Does he have an agenda? Shapiro never pretends that he doesn't have an agenda. He turned Miami in because he was bitter that most of the Hurricanes he had taken care of abandoned him after his fall. Amidst all the Pollyanna PSAs that air during the Final Four, and the blow-dried heads among "the membership" who ponder whether to steer the NCAA's course one degree this way or two degrees that, it's refreshing to get a blast of honesty in the Jerry Tarkanian, "I-like-transfers-because-their-cars-are-already-paid-for" sense.
His agenda in divulging the gambling is transparent. Shapiro hopes to do with the Federal government what he never got to do with the NCAA, because the enforcement division's arrangement with Perez, which Emmert called "shocking," stopped the Miami case in its tracks. He wants to walk investigators through those bank records. If the Feds look into Shapiro's gambling, they might find crimes adjacent to it that involve others. And by cooperating he might get his 20-year sentence reduced.
I spoke with Rich Johanningmeier, the retired NCAA investigator who conducted the first 50 hours of interviews with Shapiro, and bonded with him over the intensity of having Nevin Shapiro in your life. (Your phone rings on the golf course, and it's Shapiro, Johanningmeier told my colleague Pete Thamel.) Of course he had an agenda, Johanningmeier told me: "To us it's not relevant if he has an ax to grind. The point is, What are your facts and are they correct? Nevin falls into that category.
"Is he basically telling a true story? Yes. Is there some embellishment? Yes too."
He may be 5-foot-5, but Shapiro will be the largest personality in any setting, even if it happens to be the cooler. After his sentencing in New Jersey in 2011, the Bureau of Prisons routed him through a penitentiary in Atlanta for what was to be a brief stopover in transit to his ultimate destination. But the Yahoo! Sports report broke the day he arrived, and it touched off such an uproar among inmates there that he was quickly moved to another prison, in Tallahassee, and placed in protective custody.
He spent 11 days alone, and to pass the time, Shapiro told me, he shared his tale, through cracks in the doors, with another inmate, a college football fan and amateur hip-hop artist whom Shapiro has still never seen. That neighbor in the shadows recounted the story in rap lyrics that Shapiro has since reconstructed and calls "Deuces to the 'U.'" It includes these lines:
What it is and what it do
Throw up that peace sign and say goodbye to the U
It's about to be through
Compliments of the ***
I'ma drag you, NCAA Black Flag you
I wash my hands with your tears
Pres. Shalala, after all these years and all them beers?

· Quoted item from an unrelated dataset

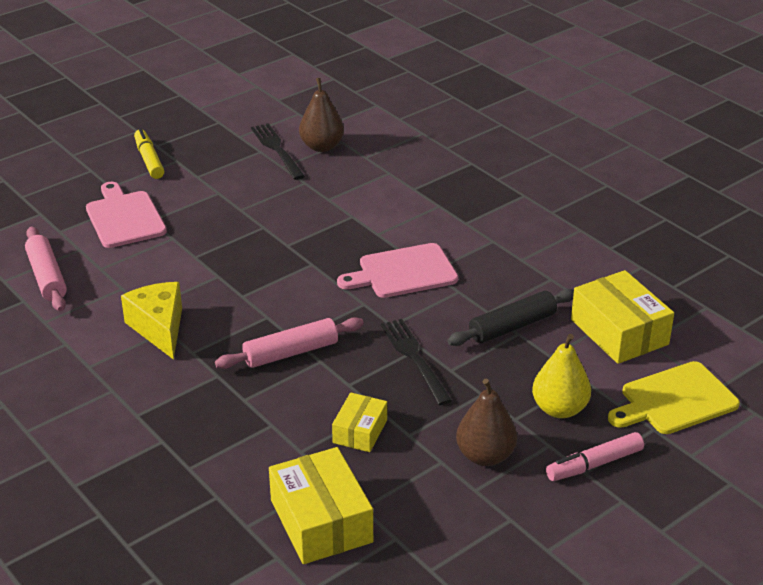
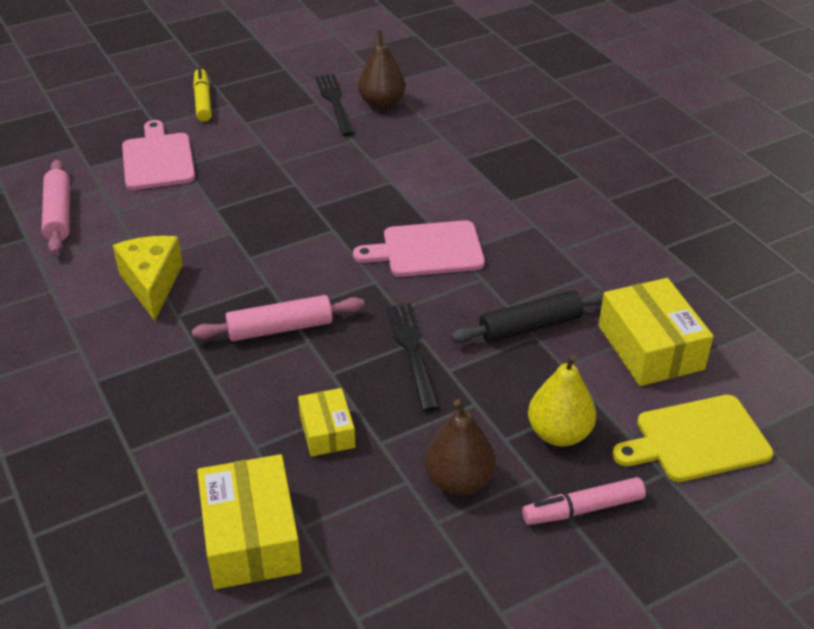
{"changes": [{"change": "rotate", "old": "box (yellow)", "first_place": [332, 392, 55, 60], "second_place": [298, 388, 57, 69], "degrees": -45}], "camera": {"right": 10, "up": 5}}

My heart won't veer as we depart right here
My story runs clear
La Kosher Nostra's unveiling is near
The U's about to disappear
"'Delusional and mentally unstable?'" Shapiro replied when I asked about that description of him, which Miami uses in its unavailing motion to the NCAA to dismiss the case. "[Shalala] would prefer that I be, because it would take the spotlight off how f----- up her own university is.
"If I wanted to make a point and run her football players into ineligibility, I could do so right now from prison ... Nobody knows who I'm in contact with on the outside and for what reason. You think that these coaches, assistant or head, could possibly control the needs and temptations of 80-plus kids on their squad? In that city? No way Jose, and I could prove my point if I had to."
For a long time to come, I'll think of Shapiro on the fourth of each month. That's when inmate #61311-050 would get his new allotment of phone minutes. And that's when UNKNOWN would reliably flash up on my phone.
If Nevin knew that, how insulted he'd be.